No hay duda de que, entre los inmigrantes procedentes de países con presencia del EI, pueden caber muchos de los potenciales asesinos, pero, ¿cómo identificarlos sin lesionar a un tiempo libertad y dignidad de una mayoría inocente? En el extremo, la prevención podría ahondar las diferencias entre el "nosotros" y un despectivo "ellos", lo que daría un peligroso jaque a la tolerancia, a la deseable integración y, en resumen, al mantenimiento de los principios democráticos que son precisamente los que nos legitiman por sobre la barbarie.
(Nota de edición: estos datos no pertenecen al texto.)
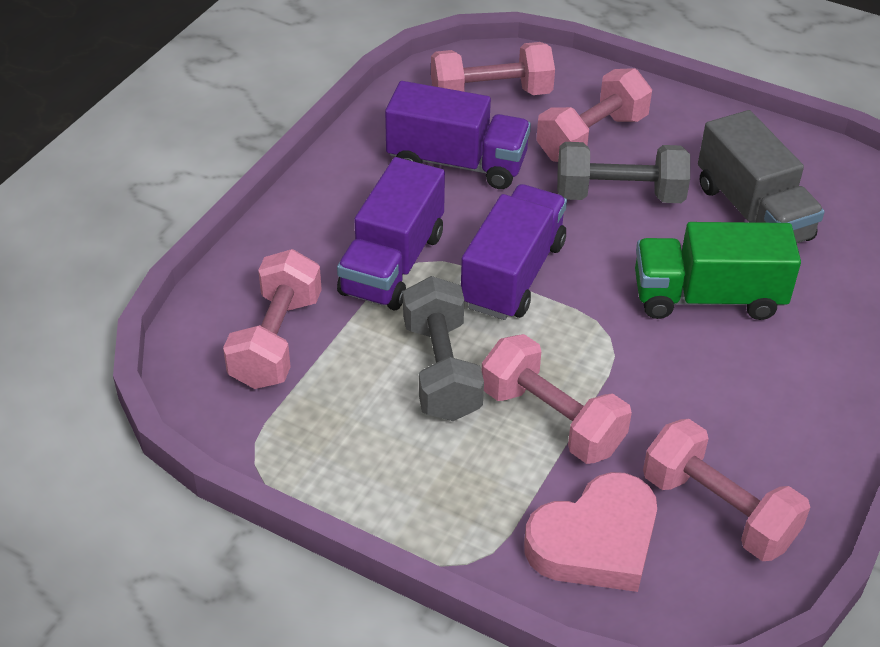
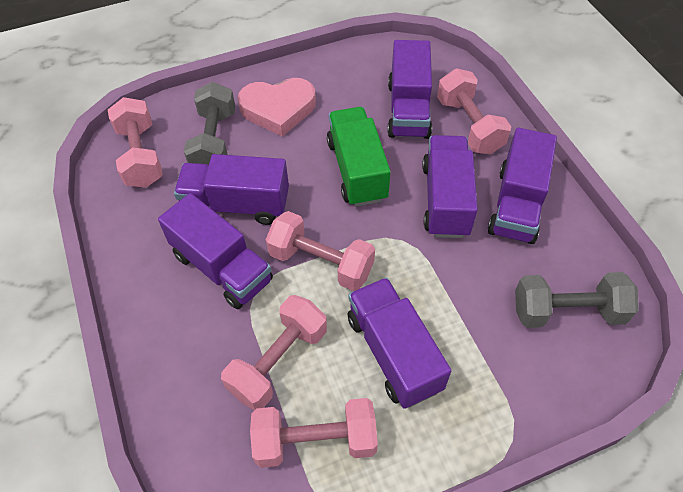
grey truck: 1 -> 0
purple truck: 3 -> 6

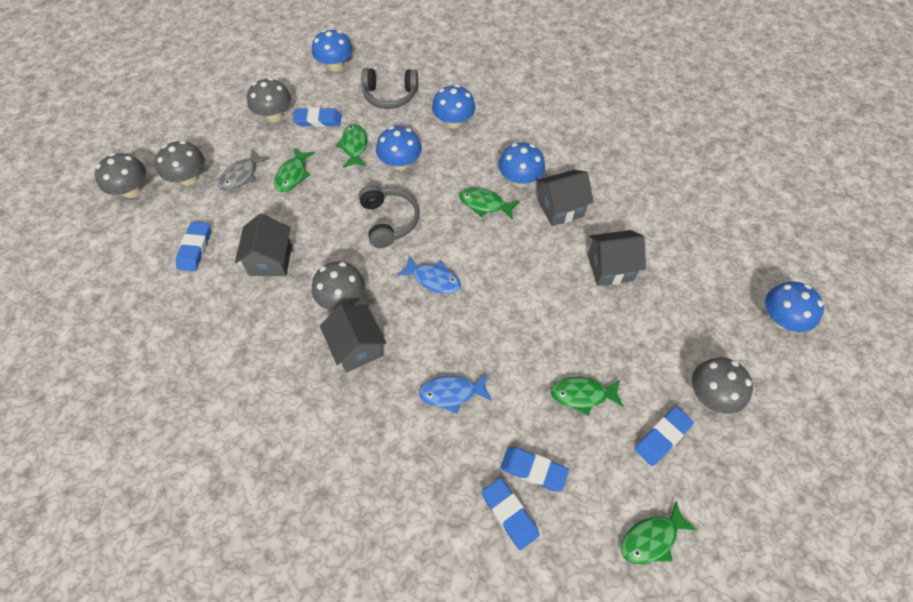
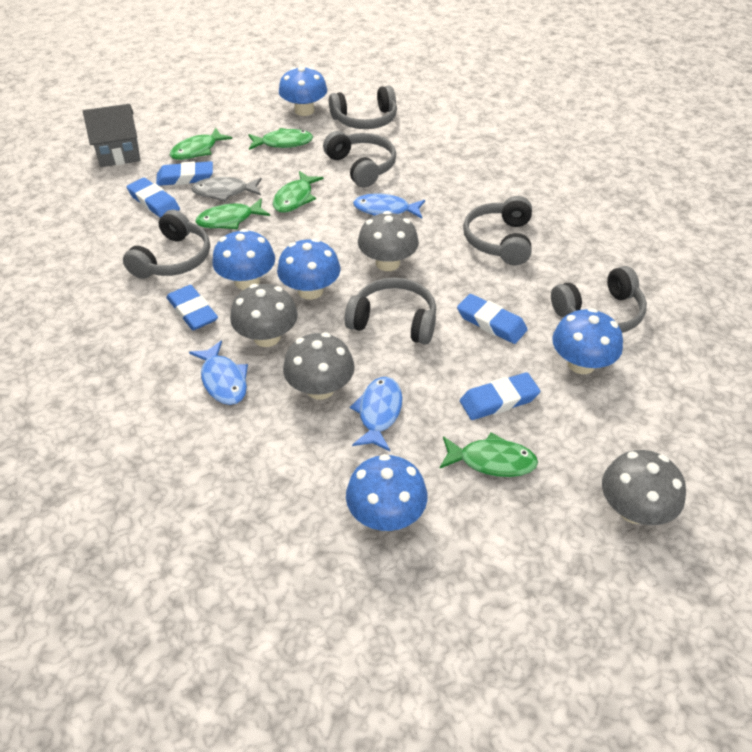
blue fish: 2 -> 3
grey headphones: 2 -> 6
grey house: 4 -> 1
grey mushroom: 5 -> 4

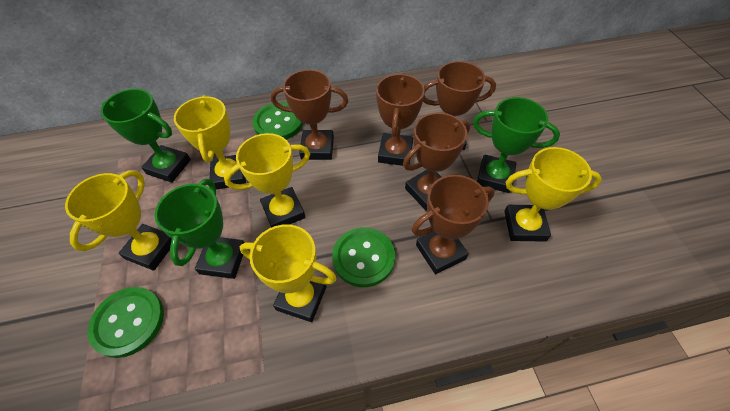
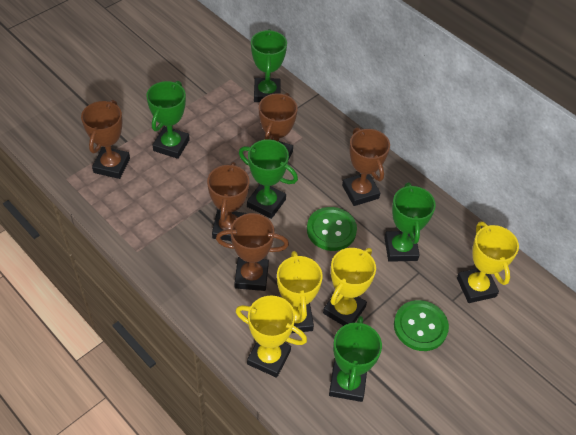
green button: 3 -> 2
green trophy: 3 -> 5
yellow trophy: 5 -> 4

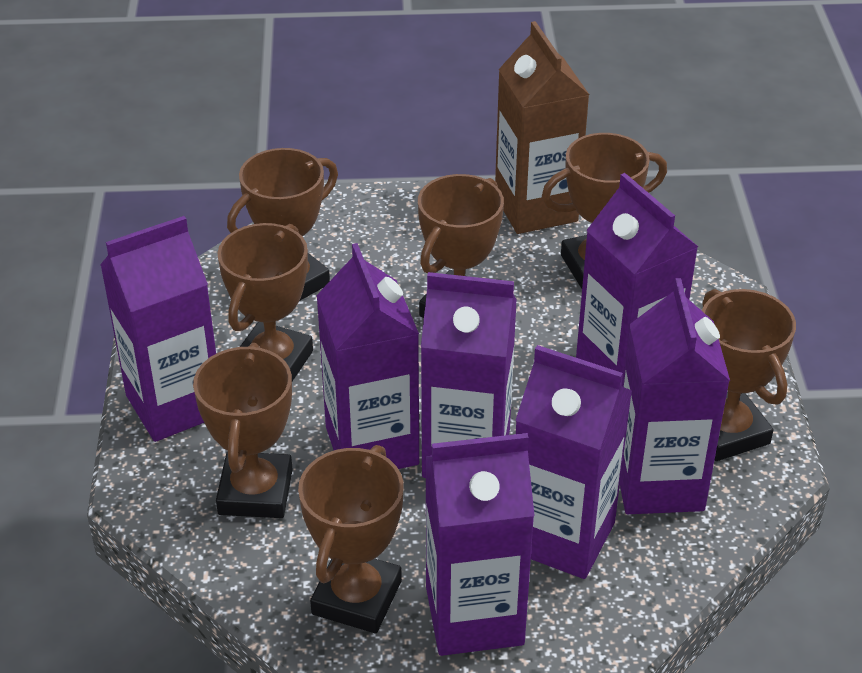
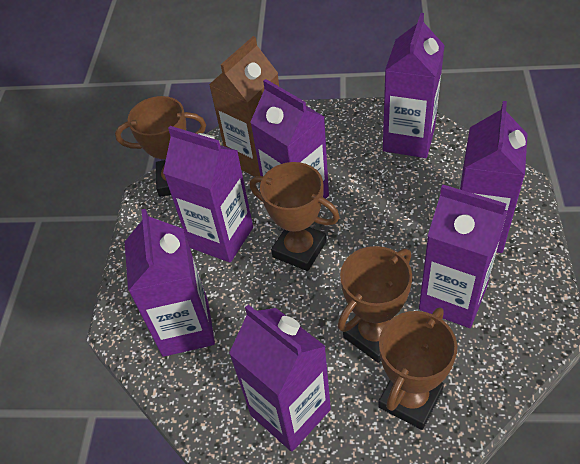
brown trophy: 7 -> 4

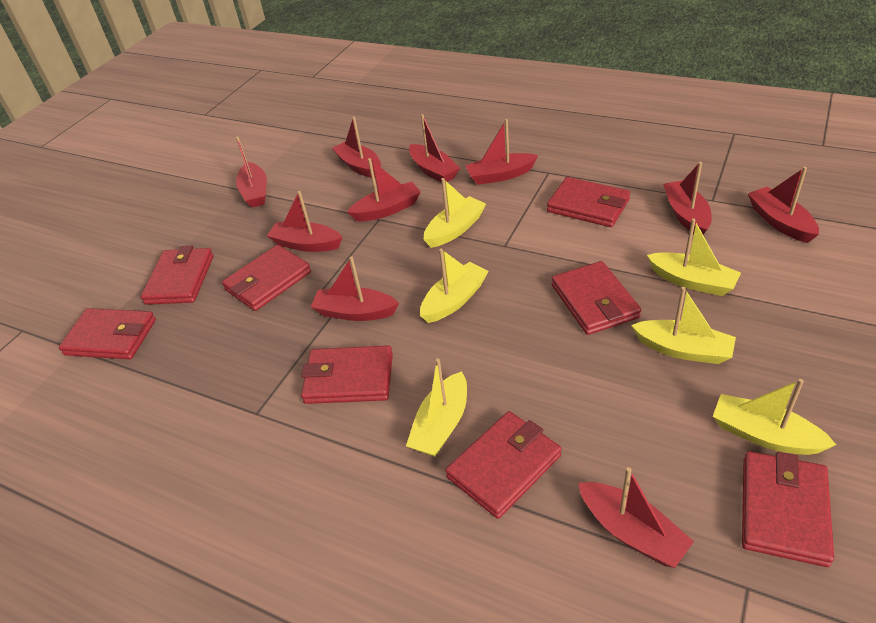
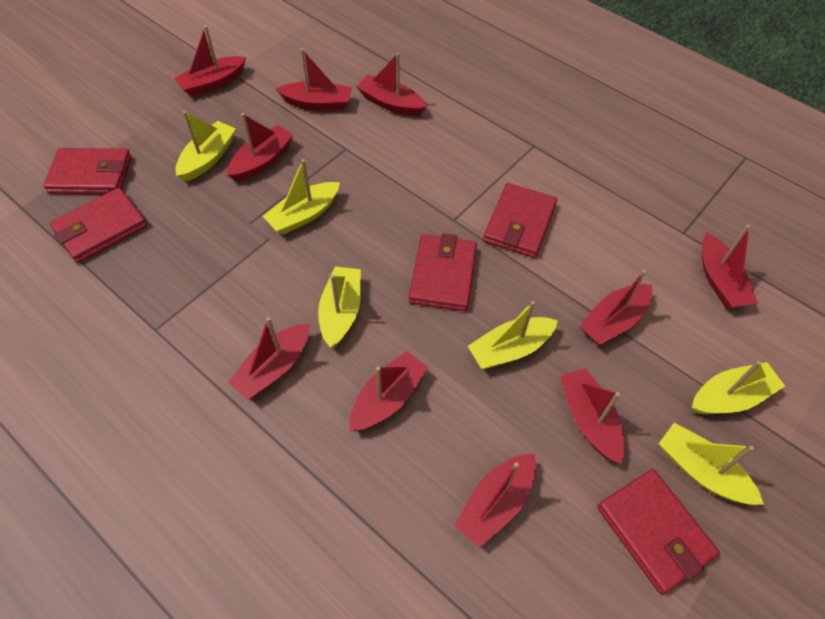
red wallet: 8 -> 5

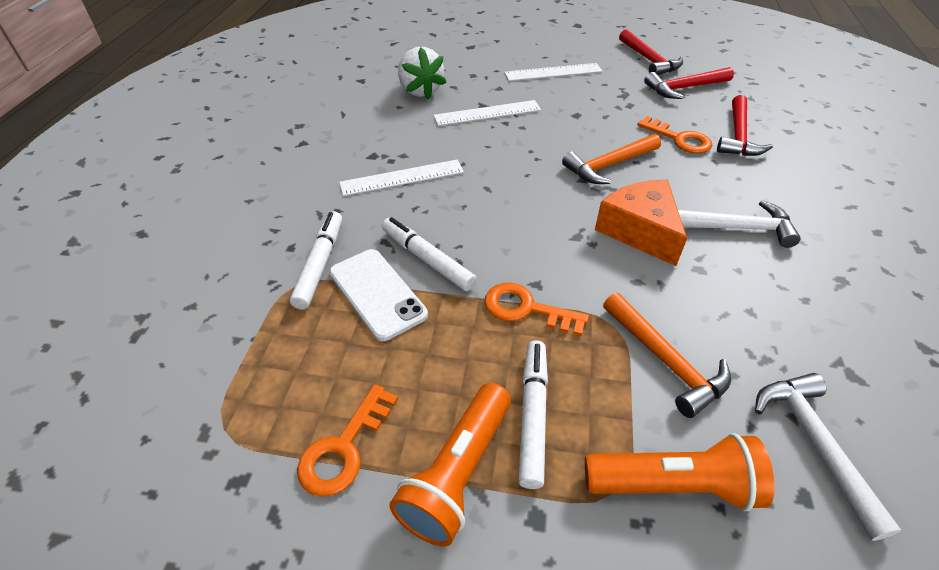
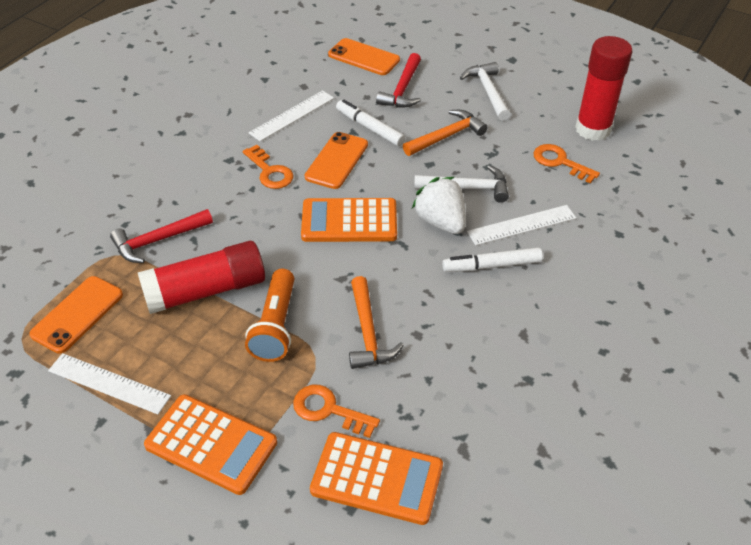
orange calculator: 0 -> 3
orange cheese: 1 -> 0
orange flashlight: 2 -> 1
orange phone: 0 -> 3
red glue stick: 0 -> 2
red hammer: 3 -> 2
white marker: 3 -> 2
white phone: 1 -> 0

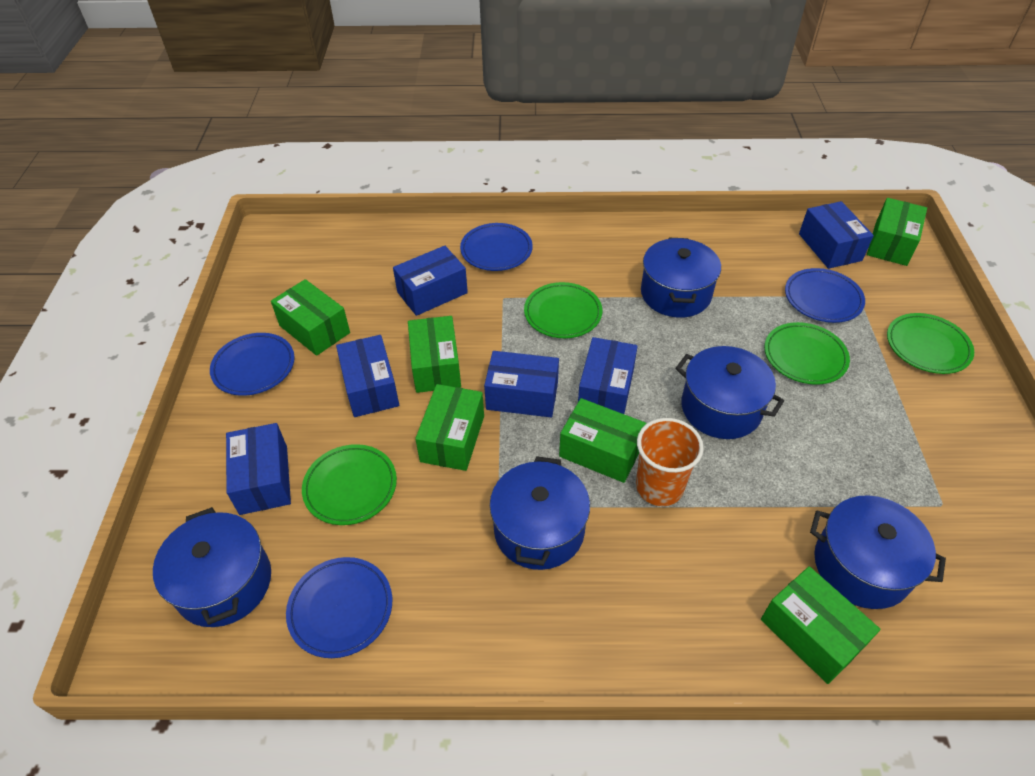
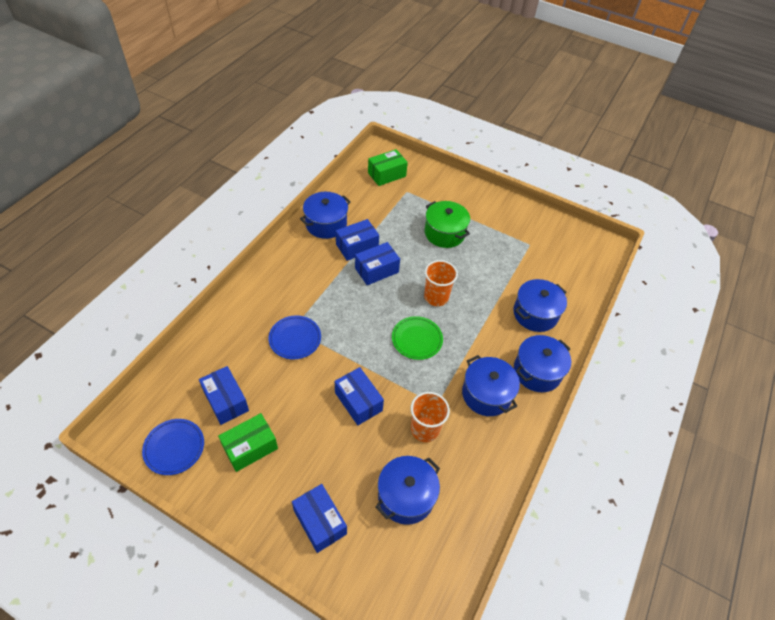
blue box: 6 -> 5
blue plate: 4 -> 2
green box: 6 -> 2
green plate: 4 -> 1
green pot: 0 -> 1
orange cup: 1 -> 2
Apelar a la unidad democrática como se viene haciendo, y fomentar a un tiempo la exclusión de un determinado colectivo por procedencia y linaje, sería una decisión hipócrita y un tratamiento de brocha gorda, con el añadido práctico de que la consiguiente marginación es sin duda, y como ha quedado demostrado, una espoleta más para la violencia.

Para concluir y frente a la plaga, insecticidas varios en origen y destino, anticuerpos policiales y, por sobre todo ello, educación que favorezca la integración, aunque no debamos echar en saco roto la opinión de Sam Harris, el filósofo de Stanford: tal vez el futuro del mundo (a más de la nariz pascaliana), pase porque las religiones tengan los días contados. Difícil pero, inmersos como estamos en una amenaza que va para largo, no estaría de más pensar en ello.